The first thing to say about You Kill Me is to give props to Ben Kingsley, if for no other reason than my fear that he will break my kneecaps if I don’t. Even after his terrifying turn in Sexy Beast, it’s still a surprise to see how perfectly natural for him to inhabit a role like Frank, an almost superhumanly talented mob assassin. For a man of a certain age who once played Ghandi, he can certainly act up some serious physical menace. But You Kill Me gives him a chance to enrich this character type instead of merely repeat it. In Sexy Beast, he was funny because he was so very extremely menacing. Here, his character is menacing and funny.
You Kill Me is a bicoastal film, literally illustrating Frank’s different worlds by setting the action in two different cities. In Buffalo, You Kill Me shares with The Sopranos a look into the operations of modern-day gangsters. Their lives are somewhat less exciting than the fantasy lucrative lifestyle seen in The Godfather and Scarface, but still sharply divided by cultural heritage and identity. Frank may seem to be a pathetic figure, but when sober, he is the sole factor keeping his small-time Polish crime family in business.

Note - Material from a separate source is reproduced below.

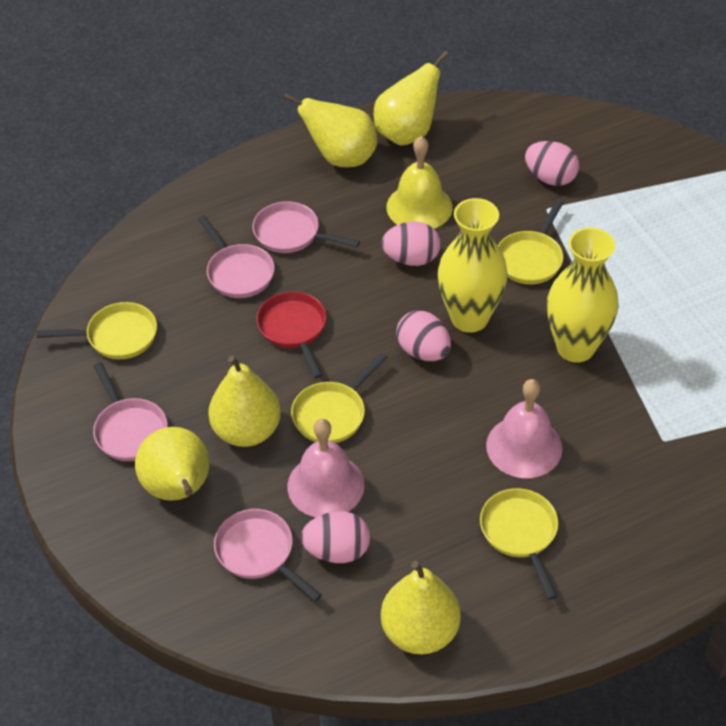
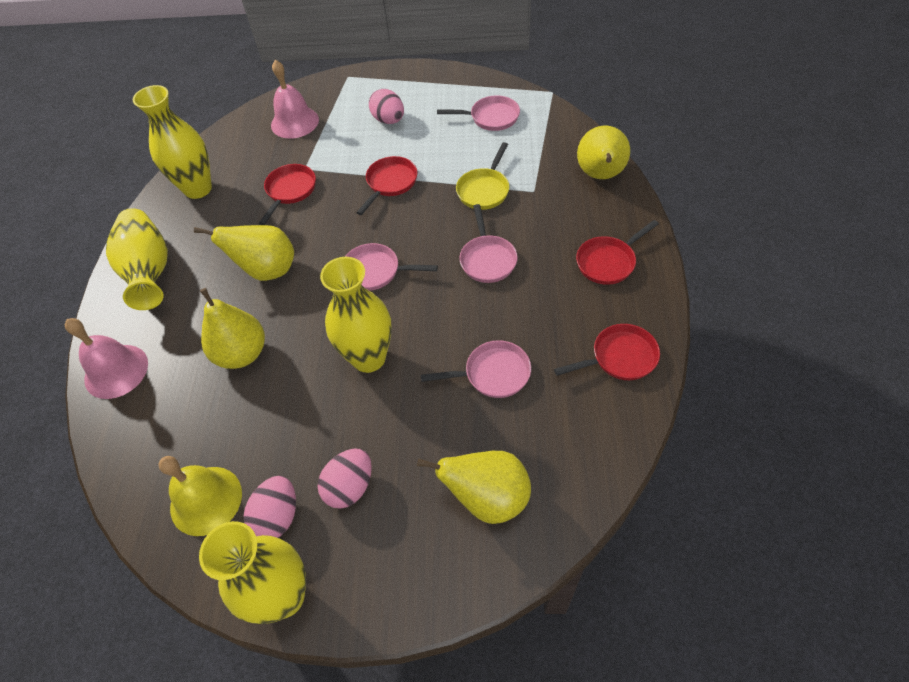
pink egg: 4 -> 3
red pan: 1 -> 4
yellow pan: 4 -> 1
yellow pear: 5 -> 4
yellow vase: 2 -> 4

The problem is, he is sober less and less when the story opens, and his family must fix him in order to survive. So Frank is ordered from Buffalo to San Francisco to dry out, leaving behind his family (both by blood and criminal association) and yet quickly forging a new one: Dave (Bill Pullman), a shady real-estate dealer no better than a gangster himself; Tom (Luke Wilson), a gay fellow alcoholic; and implausible love interest Laurel (Téa Leoni, also an executive producer).

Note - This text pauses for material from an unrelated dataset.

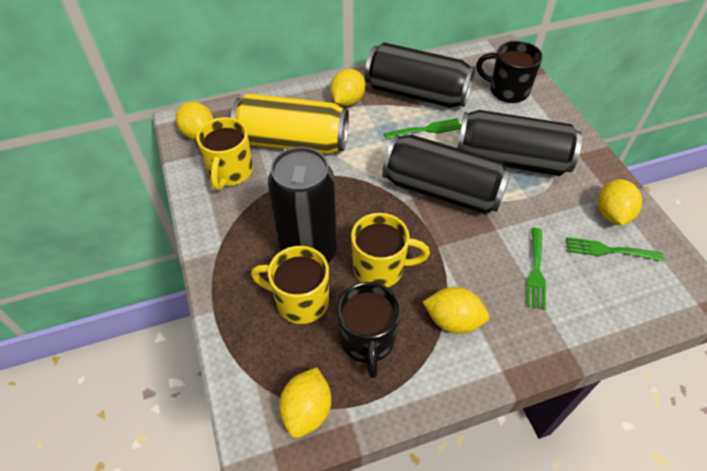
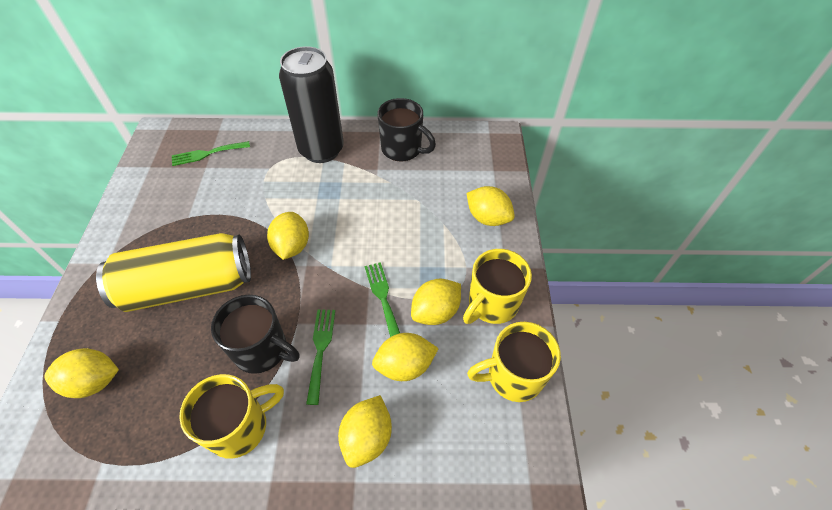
black can: 4 -> 1
yellow lemon: 5 -> 6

The problem with Laurel is not only the creepy age differential (a long-standing Hollywood pox from which it seems even indies aren’t immune), but with her underdeveloped character. What little we learn of her history (a recently deceased, unloved stepfather) seems insufficient to explain what makes her so lonely and desperate that she would attach herself to possibly the most unstable and unreliable person in the world. What happened to her to make her so blasé and amoral that she clings so fervently to Frank and cross the country to risk her life for him?